This legislation is used to tax people in one country who have shares in a company in another country.
Controlled Foreign Companies (CFC) legislation is intended to stop people from shifting passive investments offshore.
Without it, one would be able to invest money in a low-tax jurisdiction and enjoy the fruits of the investment at a lower tax rate than would have been paid in one’s home country.
Instead, CFC legislation seeks to tax people on profits earned in the foreign, low-tax jurisdiction.
The legislation is a major impediment to offshore tax planning, but there are exceptions to the rules. Generally, if the controlled foreign company earns ‘active’, as opposed to ‘passive’, income, it will escape the tax in the home jurisdiction.
(An example of active income is that earned by a farming or construction company in another country.)
It also pays to remember that, when operating offshore, a variety of rules apply: the home jurisdiction rules, which would typically incorporate CFC rules, the rules of the foreign, low-tax jurisdiction, and, sometimes, a double tax avoidance treaty set-up between the countries for purposes of trade.
This treaty often overrides the domestic rules.
But are CFC rules compatible with double tax avoidance treaties? This question has been debated in international tax planning circles for at least 40 years.
Most treaties deal with business profits, and in all cases, these profits are taxable only in the state where the enterprise is based. The CFC rules and the agreed treatment of business profits under Article 7 of double tax avoidance treaties therefore seem to be at odds with each other.
Academics hold divergent views on this important question. Conflicting rulings have also been cited in different courts in Europe.
Some have held that the CFC rules are indeed compatible with the business profits clause.
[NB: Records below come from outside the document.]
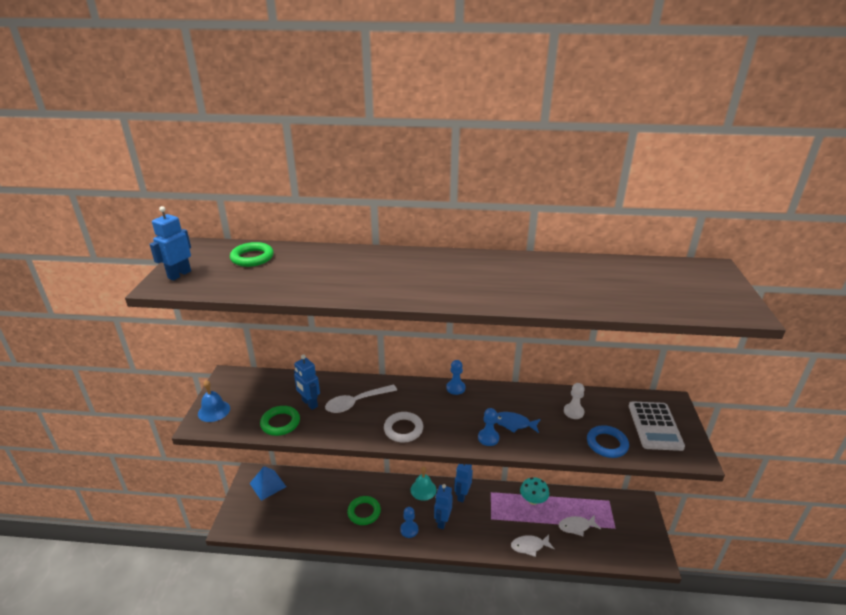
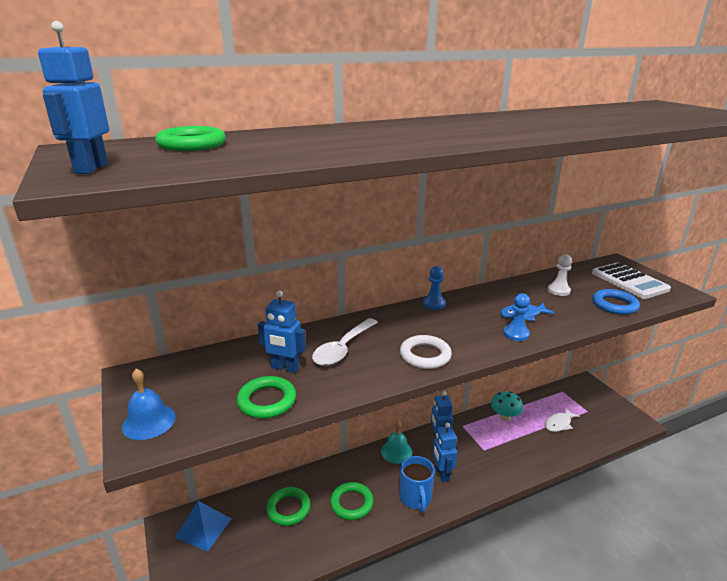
camera: 30 degrees left, 5 degrees down
(323, 496) = (288, 508): none -> green ring
(409, 530) = (415, 498): blue pawn -> blue mug
(529, 546) = (538, 459): white fish -> none

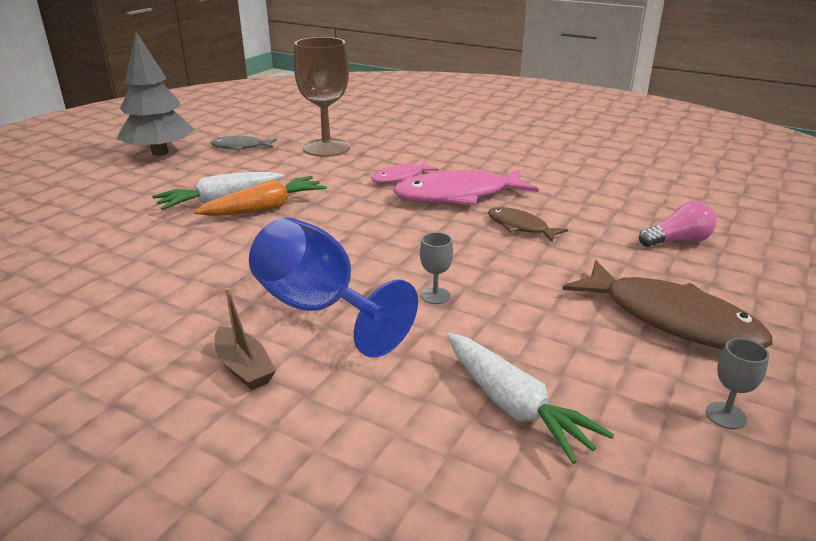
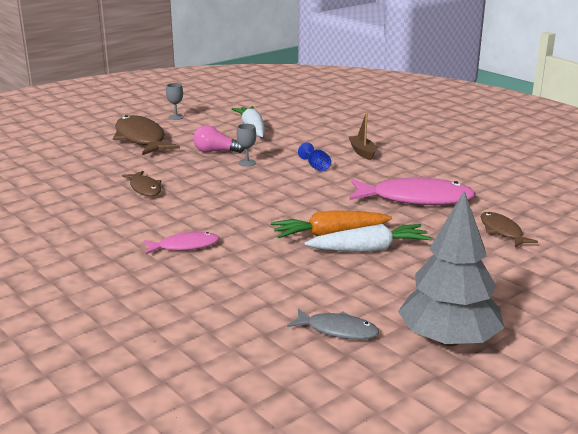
camera: 160 degrees left, 5 degrees down
(58, 242) = (502, 231): none -> brown fish
(319, 308) = (316, 167): blue goblet -> blue goblet, size x0.41
(326, 148) = (229, 306): brown goblet -> none
(458, 195) = (156, 219): pink fish -> pink fish (415, 199)
(678, 241) = (61, 165): pink light bulb -> pink light bulb (215, 151)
Others, such as a 2002 French Supreme Administrative Court ruling, maintain that the rules are incompatible and those regarding business profits are to be followed, effectively nullifying the CFC rules.
In South Africa, this particular question is of academic interest only, because the drafters of the CFC rules cleverly did not make the profits of the CFC taxable in South Africa as such, but an amount equal to the profits.
This subtle shift means that any double tax avoidance treaty does not apply, because it is not the profits themselves that are subject to tax in CFC circumstances, but an amount equal to such profits!